Com o passar para a era do patriarcado o poder da serpente, ligado à mulher, torna-se mal visto. A serpente torna-se então um obstáculo a ultrapassar para adquirir a sabedoria. A mulher não passa de um obstáculo entre o homem e a sabedoria.
Nos Gênesis torna-se num confronto, entrega-se o poder da mulher ao homem, que a possui e a afastada da serpente, ficando ambas inimigas. No entanto há um maior equilíbrio. A mulher dá sabedoria ao homem, quando lhe entrega o fruto, e este dá-lhe protecção quando são expulsos do paraíso. E ambos ficam afastados da serpente, ser desprezível, rastejante, no início da cadeia da evolução.

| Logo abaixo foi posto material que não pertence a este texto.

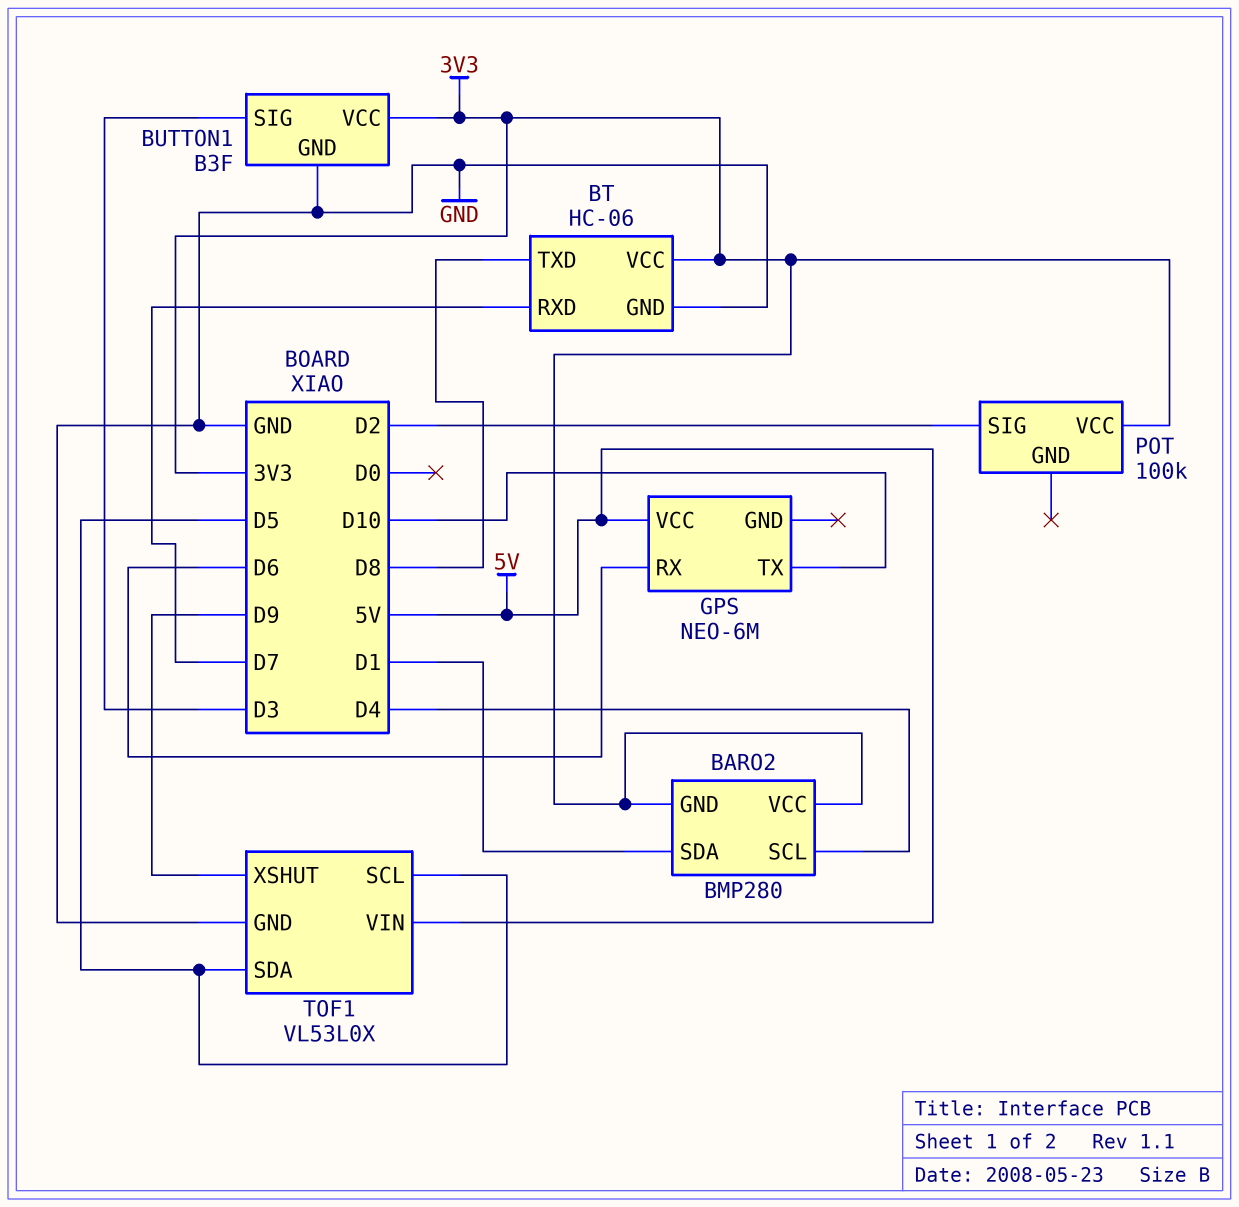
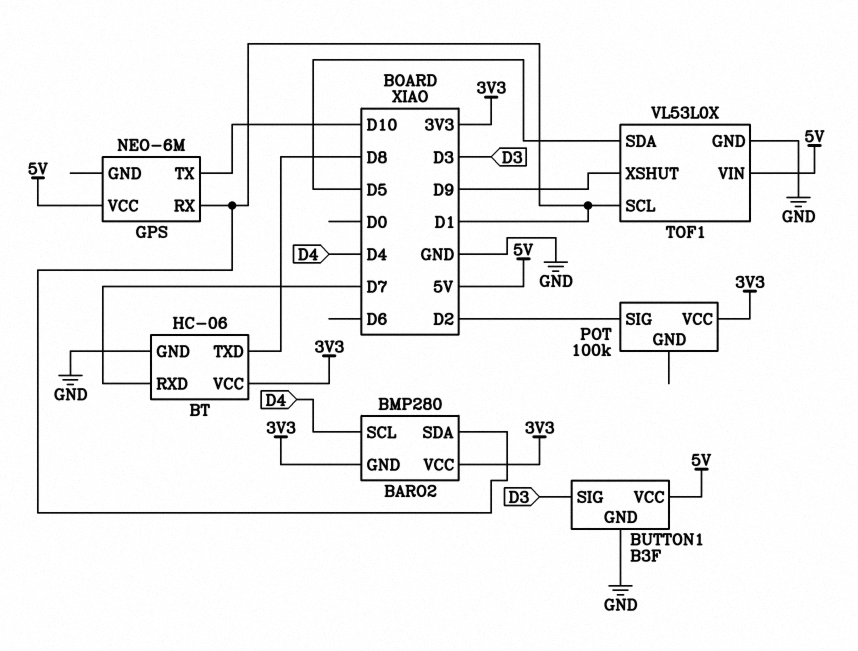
BUTTON1 pin VCC: 3V3 -> 5V
GPS pin RX: D6 -> D1
TOF1 pin SCL: D5 -> D1

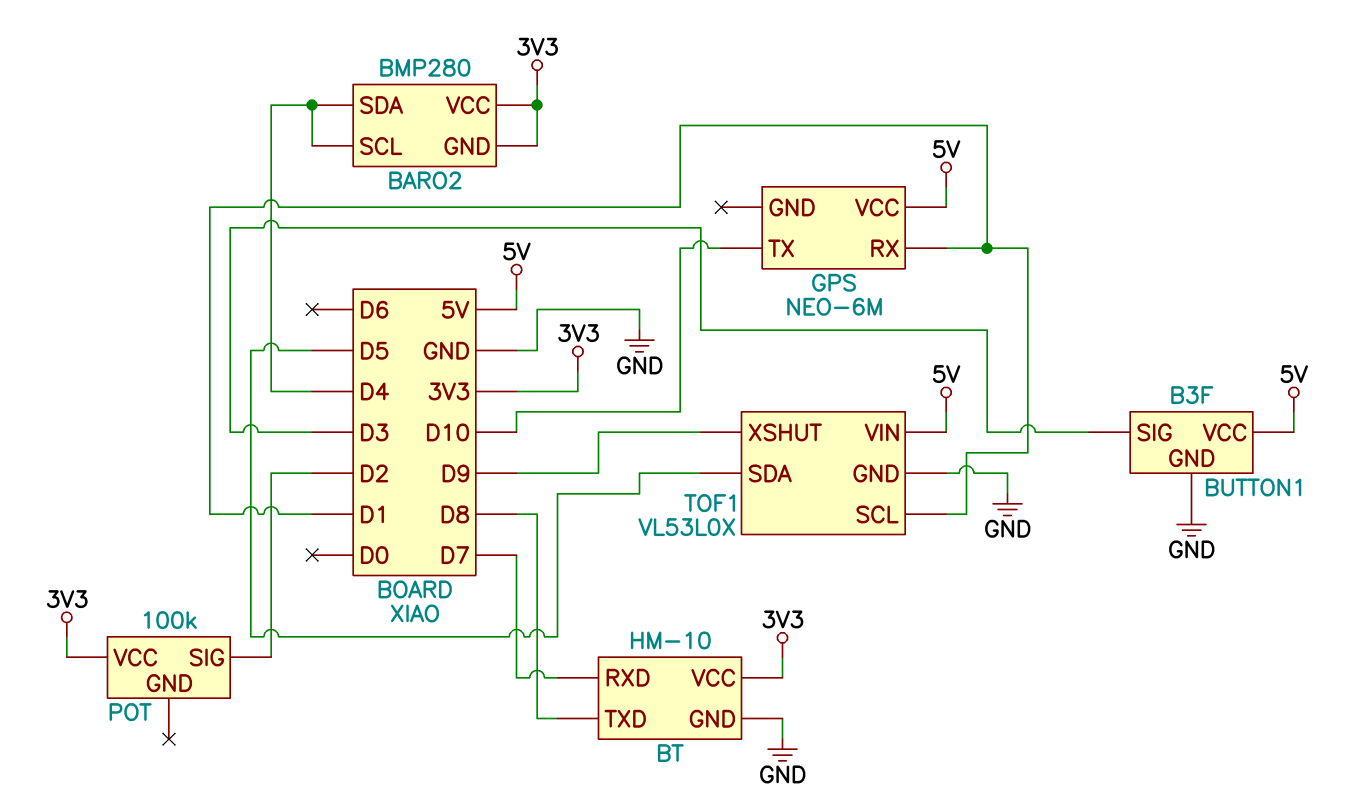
BARO2 pin SDA: D1 -> D4
BT: HC-06 -> HM-10

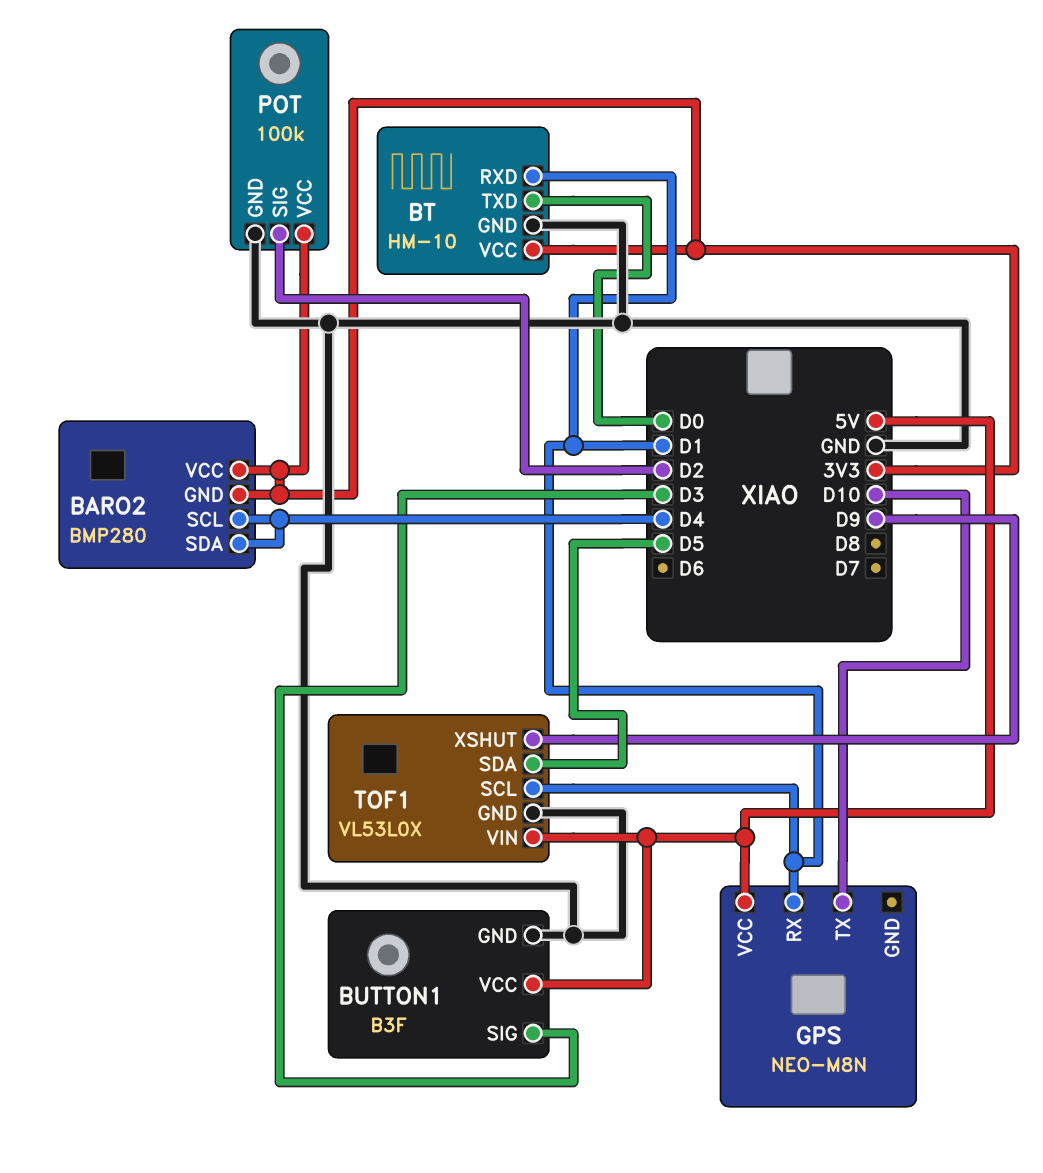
BT pin RXD: D7 -> D1
BT pin TXD: D8 -> D0
GPS: NEO-6M -> NEO-M8N
POT pin GND: none -> GND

Apesar de expulsos do paraíso (ou melhor, vendo que o mundo que os rodeava não era um paraíso, como era para eles o mundo quando crianças) Adão e Eva evoluem, afastam-se da animalidade, e juntos constroem a sua vida, por meio da partilha.
Aquando da nova era, o filho de Deus nasce da nova mulher, imaculada e afastada do pecado original que o dá à luz no interior de uma gruta: é o retorno à Terra mãe e o regresso do equilíbrio.
No mito do Jardim das Hespérides a serpente é o Dragão Ládon, filho primogénito de Gaia, e é morto por Heracles, que representa a força masculina (viri), que rouba as maçãs. Que rouba a sabedoria que Gaia ofereceu a Hera. Ládon é morto e deste modo também se afasta a primitividade. As maçãs são devolvidas, e o mundo é reequilibrado, livre de uma influência nefasta.
A serpente na Bíblia torna-se a representação do mal absoluto, no demónio, e acompanha o imaginário da vida de Santos. S. Jorge e S. Miguel Arcanjo lutam com ela tal como lutou Apolo.